Inmate not released despite suffering from cardiovascular disease contracts COVID-19 in prison

Former teacher Hasan Çeç, 53, who suffers from cardiovascular disease, has contracted COVID-19 in prison although his family has submitted several petitions for his release, Bold Medya reported.

Çeç had fainted in prison, upon which he was diagnosed with cardiovascular problems. He underwent several procedures in February including an angiography, three bypass surgeries and a cardiac valve change. According to the Turkish Penal Code, prison sentences can be suspended if the convict is critically ill.

His son Hasan Çeç said from his Twitter account that they just found out his father also had bronchitis. “My father is in a high-risk group for COVID-19. He was denied release from prison although other prisoners were released with the start of the pandemic,” he said.

Çeç was arrested in September 2018 for alleged membership in the Gülen movement. He was sentenced to seven years, six months in prison and his case is currently with the Supreme Court of Appeals.

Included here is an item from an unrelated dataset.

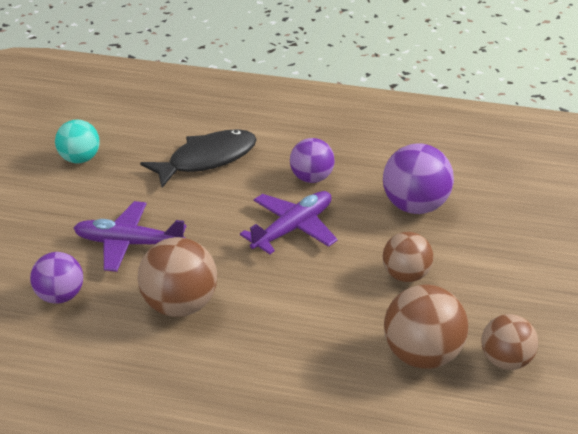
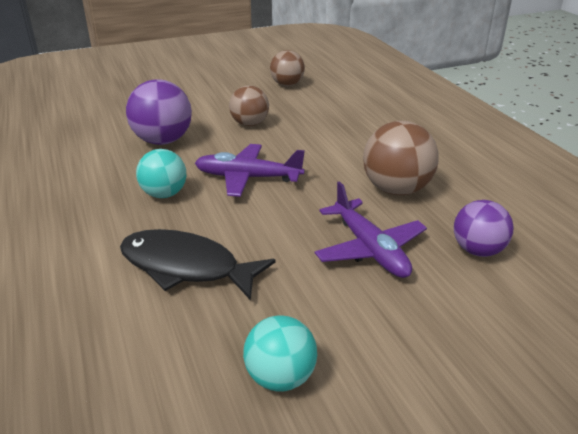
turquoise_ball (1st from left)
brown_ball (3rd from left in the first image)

The Turkish government accuses the Gülen movement, a faith-based group inspired by Muslim cleric Fethullah Gülen, of masterminding a coup attempt in July 2016 and labels it a terrorist organization. The movement strongly denies involvement in the coup attempt or any terrorist activity.

In an interview with Bold Medya, Çeç’s wife Ayşe Çeç said her husband was handcuffed while recovering from the surgeries. “He was accompanied by gendarmes and a prison guard at all times, even when he went to the toilet.” She said the handcuffs caused him a lot of physical discomfort during his recovery.

The Turkish parliament passed an early parole law on April 14 aimed at reducing the inmate population of the country’s overcrowded prisons due to the coronavirus pandemic. The legislation, which excludes political prisoners such as politicians, journalists, lawyers, academics and human rights defenders convicted under the country’s controversial counterterrorism laws, prompted calls from the UN and the EU for the non-discriminatory reduction of prison populations.

Amnesty International and 26 other rights groups and civil society organizations from Turkey and around the world released a joint statement in March calling for the release of Turkey’s political prisoners, particularly those with a high risk of complications due to COVID-19.

“Overcrowding and unsanitary facilities already pose a serious health threat to Turkey’s prison population of nearly 300,000 prisoners and about tens of thousands of prison staff,” the statement read. “That will only be exacerbated by the coronavirus pandemic.”

“However, we remain concerned that journalists, human rights defenders, and others imprisoned for simply exercising their rights, and others who should be released, will remain behind bars in the package of measures as currently conceived by the government.”

Although most of the seriously ill patients have forensic and medical reports deeming them unfit to remain in prison, they are not released. Authorities refuse to free them on the grounds that they pose a potential danger to society. In the first eight months of 2020 five critically ill prisoners died because they were not released in time to receive proper medical treatment.